One of my most exciting projects of last year involved a makeshift web crawler built in Python. It was a great experience, but as I added more and more features that the original script wasn’t designed, it became apparent that it was due for a rebuild from the ground up.
- A robust web-crawler
- Easy to integrate with other existing scripts
- Easy to reuse for specific projects
Choosing the Tools
My first step was figuring out how to write and compile TypeScript. That part was very quick and straightforward, so I’m not going to really detail it.
From my experience the first time around, I knew that the most difficult part was handling URLs. I didn’t want to rely on too many 3rd party dependencies, so I set out to make my own URL parser/identifier.
Once I had my parsing and deciding which URLs that I did and did not, I set out to write tests with all of the edge cases that I could think of. Something that I learned from my original crawler is that it can be very time consuming and frustrating to test the basic functionality during an actual crawl.
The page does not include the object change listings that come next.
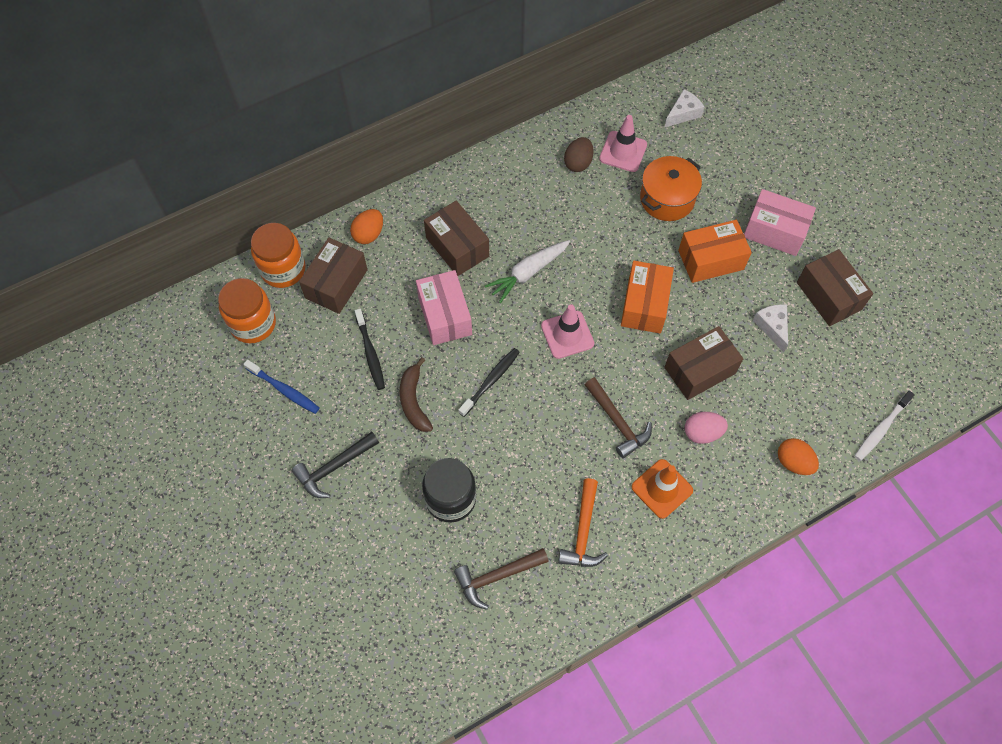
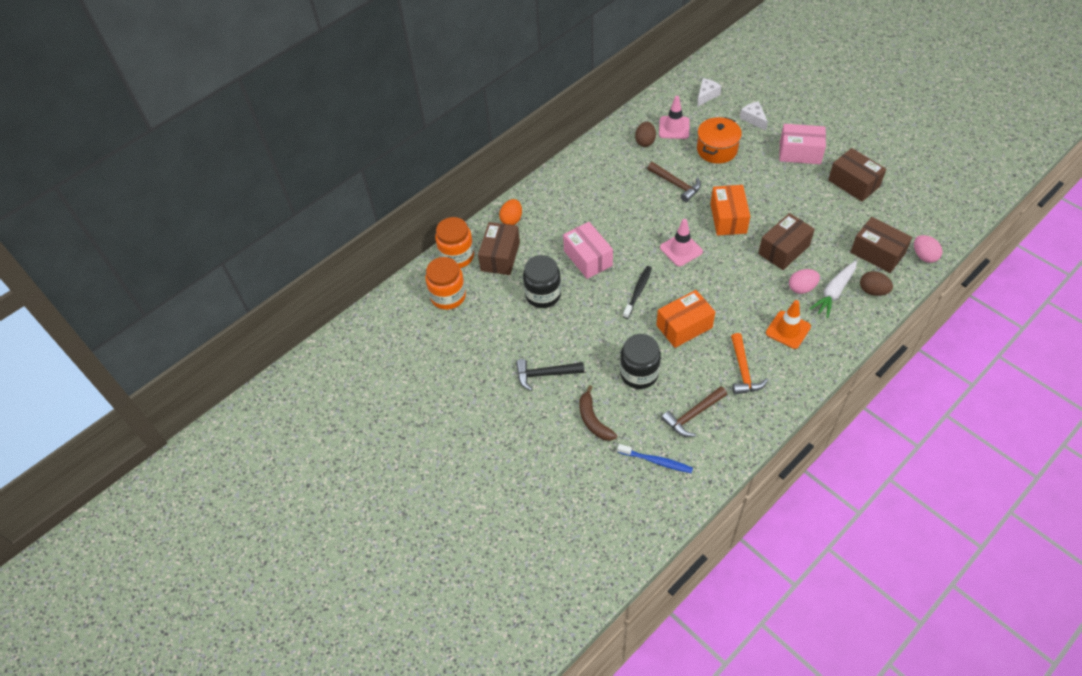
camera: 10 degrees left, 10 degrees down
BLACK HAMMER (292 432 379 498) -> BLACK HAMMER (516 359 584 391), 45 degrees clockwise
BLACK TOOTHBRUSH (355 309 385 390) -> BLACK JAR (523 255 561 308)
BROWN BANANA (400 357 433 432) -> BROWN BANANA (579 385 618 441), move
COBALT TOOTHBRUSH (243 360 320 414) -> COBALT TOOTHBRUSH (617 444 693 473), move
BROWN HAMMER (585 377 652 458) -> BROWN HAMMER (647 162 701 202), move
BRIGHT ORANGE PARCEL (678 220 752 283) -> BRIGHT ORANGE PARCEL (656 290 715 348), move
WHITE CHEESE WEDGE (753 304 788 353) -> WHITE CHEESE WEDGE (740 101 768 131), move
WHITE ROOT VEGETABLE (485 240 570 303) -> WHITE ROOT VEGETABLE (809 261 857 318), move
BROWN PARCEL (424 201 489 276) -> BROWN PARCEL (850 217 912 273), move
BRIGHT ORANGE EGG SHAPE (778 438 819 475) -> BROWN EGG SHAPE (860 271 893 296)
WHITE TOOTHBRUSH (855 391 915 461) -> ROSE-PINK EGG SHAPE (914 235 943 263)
The next part was simply a matter of defining the entry point and figuring out how to maintain the page list. The first crawler I made worked off of a list, mainly because my URL processing wasn’t robust enough to avoid adding duplicate pages without it. This time I came equipped with a lot more knowledge and a sturdier foundation, so my initial approach was to find pages recursively. I’m not certain how well this will work on larger sites, so I might switch to a queue based approach.
Once I had launched on NPM with minimal documentation and a not-overly-fleshed-out web crawler package, I was absolutely amazed with the initial response. In the first week there was 679 downloads. I can only claim one of those as my own, so it is kind of crazy to me.
There are a few small issues regarding status codes that I want to get sorted out. I also want to write a proper test suite, and some better documentation.